To help JCC members get through working at home, she and Surena Cohen, group fitness director at Rosenbloom Owings Mills JCC, are managing online workouts. This was a quick move made by the JCC shortly after it closed March 15. Its leaderships looked to what other JCCs have done with livestreaming, and started bouncing around the idea.

“There were a bunch of emails going back and forth between senior management, so we jumped on it quickly, like, this is great,” Schwartz said. “If we’re going to close then we need to give something for our members to do, and we have a lot of members who take group fitness.”

In person, the JCC has 10,000 visits between its Park Heights and Owings Mills facilities per week, with each member coming in about three times a week.

JCC invited its instructor team of 75 coaches to film and share videos to Dropbox, either from home or, quite uniquely, in another setting.

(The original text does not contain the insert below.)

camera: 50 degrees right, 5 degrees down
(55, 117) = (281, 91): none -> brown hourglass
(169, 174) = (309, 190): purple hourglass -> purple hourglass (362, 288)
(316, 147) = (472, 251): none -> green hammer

“The instructors come in to Owings Mills, and we have set up this TV studio at the Gordon stage with flooring, backdrops, lighting, you know, like a real sound stage,” said Schwartz.

In the Rosenbloom Owings Mills JCC, the trainers use the stage like a recording room. Peter Michaelson, senior director of theater and live music, and his team film, sound correct, and light the scene, while the instructors dance and cheer on an invisible audience.

“Despite the empty 550-seat Gordon theater, the J’s fitness instructors are bringing amazing energy and technique to our brand new online platform,” Chief Arts Officer Sara Shalva said. “It has been amazing to watch the Gordon Center stage transform into a virtual video studio with screens, wireless mics, and TV stands.”

Schwartz noted that the classes mostly do not require large space or equipment, as they know people won’t always have access to that.

Within the first two days, one Zumba class received 424 views, according to Robin Rose-Samuels, senior marketing director of the JCC of Greater Baltimore. Classes in person usually consist of 20 to 30 people.

Besides these ghost-group classes, personal trainers are also posting content.

“You have to try and stay active,” said one personal trainer, Blake Piesto. “This is either getting your steps in by taking a walk or running, or you can do endless amount of body weight circuit workouts. The goal here is to try and not sit on the sofa for too long. Try and stay busy.”

As the member engagement coordinator, he also recommends people drink a lot of water, not buy junk food, and fill up on healthy food.

Schwartz said she has more fun instructing when she co-leads the video with someone else, giving her someone to talk to and making it feel more like a regular class.

While membership at the JCC covers any cost to physical classes, the online videos are free to anyone and for any audience, according to Rose-Samuels. The JCC is also receiving content from its partners, and announcing classes on social media and by texting members.

Classes are available at JCC.org/virtual-j during weekdays.

“I know [people are] worried about elders, but teens are suffering too,” Rose-Samuels said. “They’re used to hanging out with their friends, and now they’re trapped with their parents.”

“There’s so much negativity broadcasted. If people can; go out and walk, and try to eat things that take time to prepare,” said Schwartz. She is optimistic about all the responses she’s received, and focused on the weekly plan rather than long term scheduling. “We’ve gotten a lot of positive feedback, people texting me, messaging on Facebook, great, great feedback.” One community member thanked the team for “making us feel like we can still get together.”

“Our goal is to keep our community engaged, healthy, and as hopeful as possible in these difficult times,” Shalva said. “We recognize everyone is stuck at home, but that doesn’t mean we can’t make healthy choices like working out with our favorite J teachers.”